Les autorités marocaines ont interdit lundi cette marche, prévenant que "toutes les mesures nécessaires" avaient été prises pour appliquer cette décision.

Les six partis de la majorité ont appelé dans un communiqué conjoint à ne pas prendre part à la manifestation, afin de "restituer un climat de confiance et d'apaisement". 

- Contrôlées et interrogées -

Depuis mercredi, les personnes arrivant à Al-Hoceïma étaient contrôlées et interrogées par les forces de l'ordre, selon de nombreux témoins sur place.

Depuis la mort fin octobre 2017 d'un vendeur de poisson, broyé accidentellement dans une benne à ordures, la province d'Al-Hoceïma a été le théâtre de nombreuses manifestations pour exiger le développement de cette région que ses habitants jugent marginalisée.

La relance par l'Etat d'un vaste plan d'investissements et de chantiers d'infrastructures n'a pas suffi à désamorcer la colère.

Le mois de mai a été marqué par un durcissement des autorités, avec l'arrestation des figures du mouvement.
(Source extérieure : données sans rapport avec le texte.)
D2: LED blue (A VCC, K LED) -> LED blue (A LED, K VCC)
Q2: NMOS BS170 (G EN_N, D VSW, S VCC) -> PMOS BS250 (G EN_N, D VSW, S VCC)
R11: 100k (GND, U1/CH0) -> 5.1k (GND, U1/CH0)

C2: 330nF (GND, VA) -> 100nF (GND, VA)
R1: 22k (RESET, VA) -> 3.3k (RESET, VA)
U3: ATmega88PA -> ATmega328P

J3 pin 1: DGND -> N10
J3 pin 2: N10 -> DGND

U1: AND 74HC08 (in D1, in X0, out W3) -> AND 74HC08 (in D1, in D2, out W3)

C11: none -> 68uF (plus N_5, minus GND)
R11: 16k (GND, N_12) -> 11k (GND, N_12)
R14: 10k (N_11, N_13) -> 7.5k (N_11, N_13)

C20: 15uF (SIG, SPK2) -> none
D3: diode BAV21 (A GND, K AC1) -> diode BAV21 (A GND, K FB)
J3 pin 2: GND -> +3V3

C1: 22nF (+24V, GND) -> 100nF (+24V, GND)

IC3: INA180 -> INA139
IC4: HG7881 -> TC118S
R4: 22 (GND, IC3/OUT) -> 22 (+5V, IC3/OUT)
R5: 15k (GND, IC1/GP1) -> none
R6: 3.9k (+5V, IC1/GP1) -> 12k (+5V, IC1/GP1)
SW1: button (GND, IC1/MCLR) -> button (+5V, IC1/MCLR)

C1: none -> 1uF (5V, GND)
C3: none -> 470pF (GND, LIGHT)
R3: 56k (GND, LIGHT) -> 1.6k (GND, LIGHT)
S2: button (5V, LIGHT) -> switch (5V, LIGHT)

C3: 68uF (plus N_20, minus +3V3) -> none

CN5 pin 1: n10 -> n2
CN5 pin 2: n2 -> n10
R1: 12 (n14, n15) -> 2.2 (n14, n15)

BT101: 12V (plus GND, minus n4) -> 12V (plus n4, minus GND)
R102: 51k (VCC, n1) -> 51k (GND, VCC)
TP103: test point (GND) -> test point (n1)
Selon un dernier bilan officiel, 176 personnes ont été placées en détention préventive. Cent vingt sont actuellement jugées.

Des peines allant jusqu'à 20 mois de prison ont été déjà prononcées en première instance.

Sous la pression, les manifestations ont cessé début juillet et la tension était retombée d'un cran avec le retrait des policiers de lieux publics emblématiques de la ville.